Review Summary: A behemoth of an album, Primordial and Neurosis combine to move a mountain.
It starts off slowly at first, a slow, droning melody distorted while something bigger suggestively lurks underneath. A minute in and it all begins to kick off; guitars play simple melodies over pounding drums and solid, rhythmic bass lines. It progressively gets bigger and bigger, until it all slows to a halt. 78 Days in the Desert is the opening track, an instrumental colossus that only begins to hint at what is to come.
Over the next hour of the album Solstafir just pound away at the senses with a completely focused and consistent drive. Combining the best of Primordial-style clean vocals and aggressive guitars with ambient, Post Metal build ups, Kold is an album that is as unique as it is accessible, as dense as it is catchy, and a startlingly memorable album. The execution and production is huge. Songs go for an average of around eight minutes, sometimes building up to huge climaxes, other times constantly changing and developing around small sections of sound. This is perfectly shown in the first three tracks, with 78 Days and Pale Rider showing off the best of the bands almost post-rock-esq song construction and style, while title track Kold builds upon tempo changes and ambient slowdowns before finishing with an amazing climax.
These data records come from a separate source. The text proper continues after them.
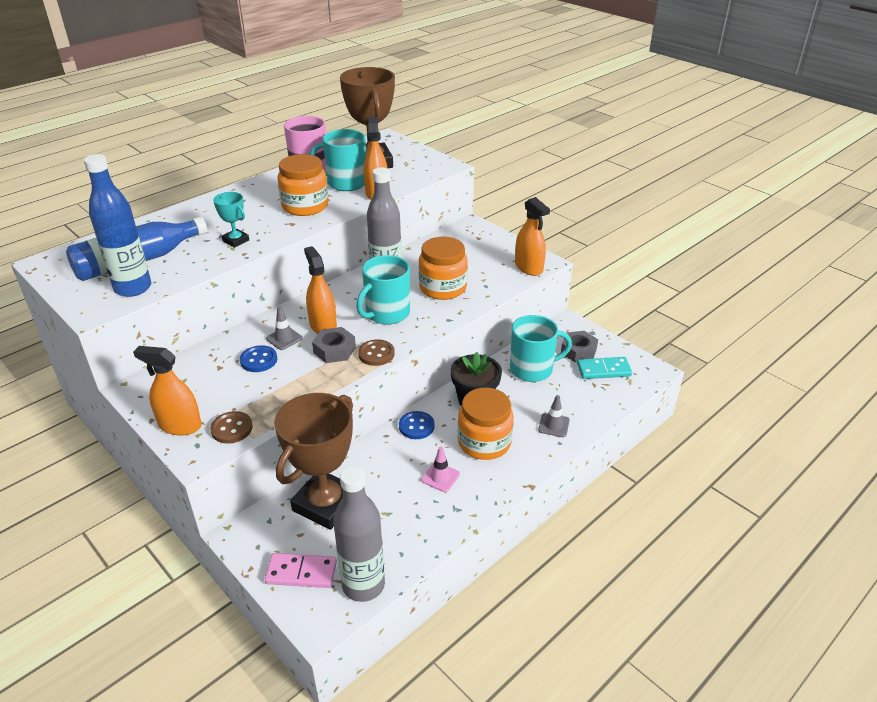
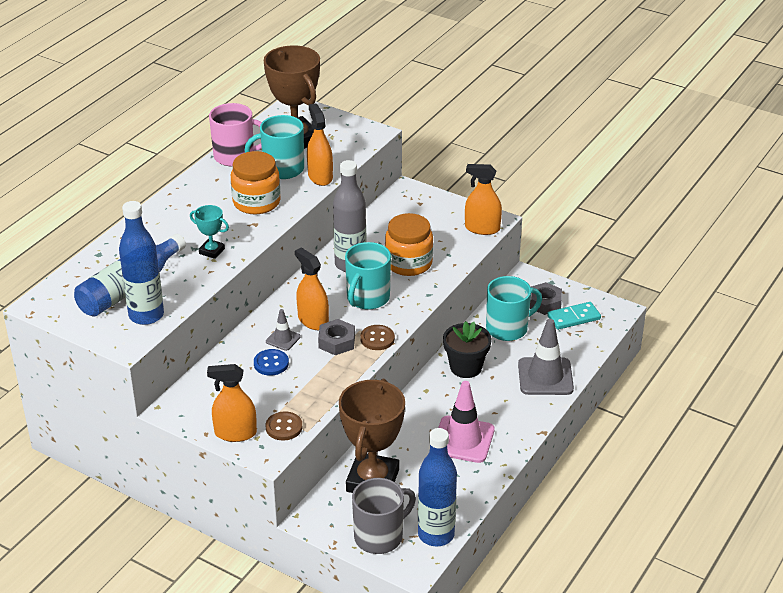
camera: 15 degrees left, 0 degrees up
(301, 573) = (380, 536): pink domino -> grey mug
(363, 585) = (436, 534): grey bottle -> blue bottle
(416, 426) = (422, 400): blue button -> none
(440, 477) = (463, 439): pink traffic cone -> pink traffic cone, size x1.99
(484, 442) = (489, 403): orange jar -> none
(528, 267) = (482, 228): orange spray bottle -> orange spray bottle turned 150 degrees clockwise
(554, 425) = (545, 377): grey traffic cone -> grey traffic cone, size x1.99

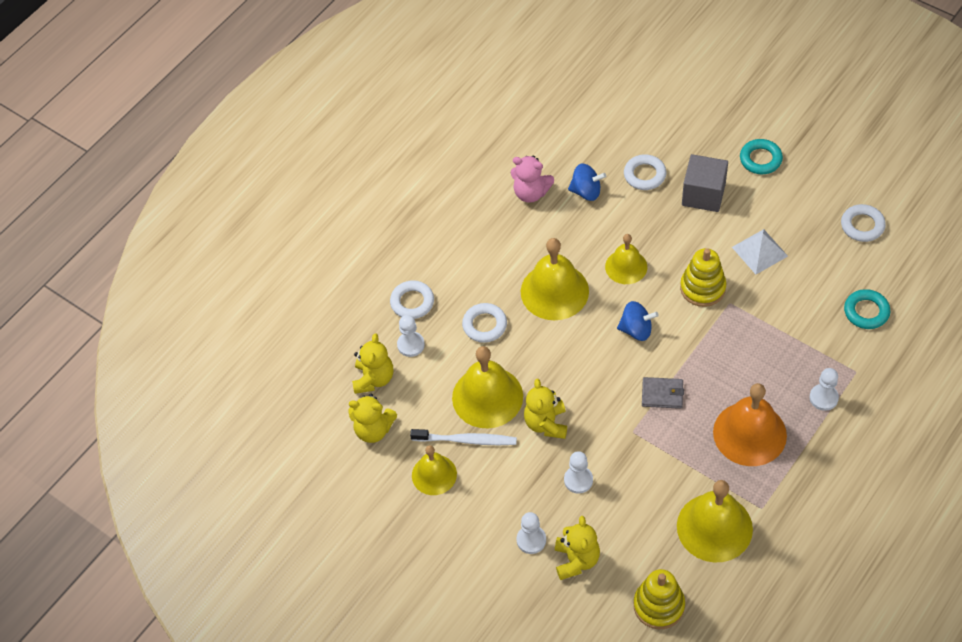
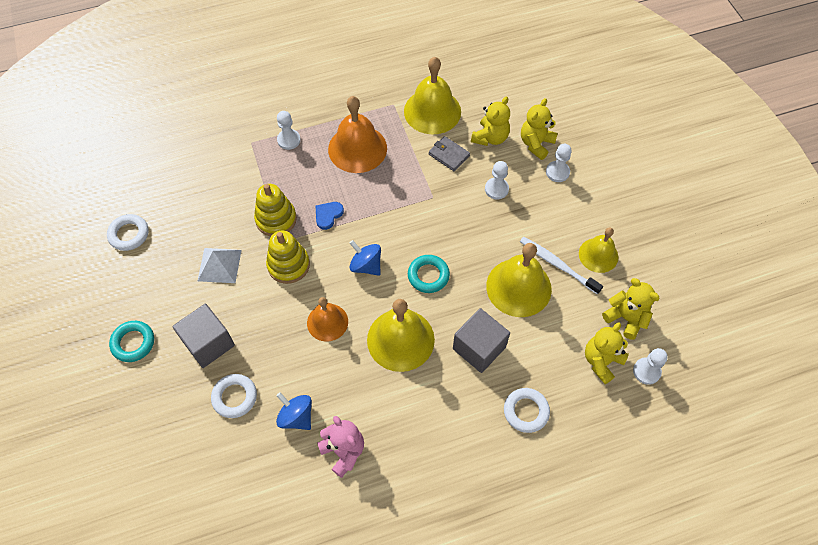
camera: 150 degrees left, 5 degrees up
(411, 345) = (552, 371): white pawn -> white pawn (646, 371)
(484, 325) = (479, 348): white ring -> grey cube
(546, 423) = (489, 240): yellow teddy bear -> yellow teddy bear (490, 137)
(626, 266) = (327, 322): yellow bell -> orange bell
(659, 605) = (504, 92): yellow stacking toy -> yellow stacking toy (276, 219)
(662, 394) = (390, 208): grey wallet -> grey wallet (449, 155)
(712, 351) = (328, 215): none -> blue heart
(866, 312) = (200, 174): turquoise ring -> turquoise ring (428, 275)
Despite this, the sound and atmosphere of the album is consistently solid. While some songs do certainly differ from the majority (Love is the Devil and Necrologue, for example) they still bear the trademarks of the Solstafir sound. Some songs are harsher than other songs, while some take longer to develop, but it is this variety that gives the album such a lasting appeal, and the band are a better unit because of that, not despite it. This variety also means that it will appeal to people with different musical tastes, because Solstafir pull off every aspect of their sound to perfection. The ambient build ups are magical, the riffs are stunning, the vocals are off the scale good and the length is never overbearing. Were it not for a few moments in the middle where it is easy to zone out slightly, the album would be pretty much perfect – a completely fabulous mix of elements that simply play off each other marvellously.
And that in the end is what this album is all about. The voice, the guitars, the structure of the songs, all of these things come together to make an album that is more than the sum of its (already impressive) parts. Some albums bear their strengths on one key feature, Solstafir don’t need to, pretty much everything clicks together here, and the result is colossal.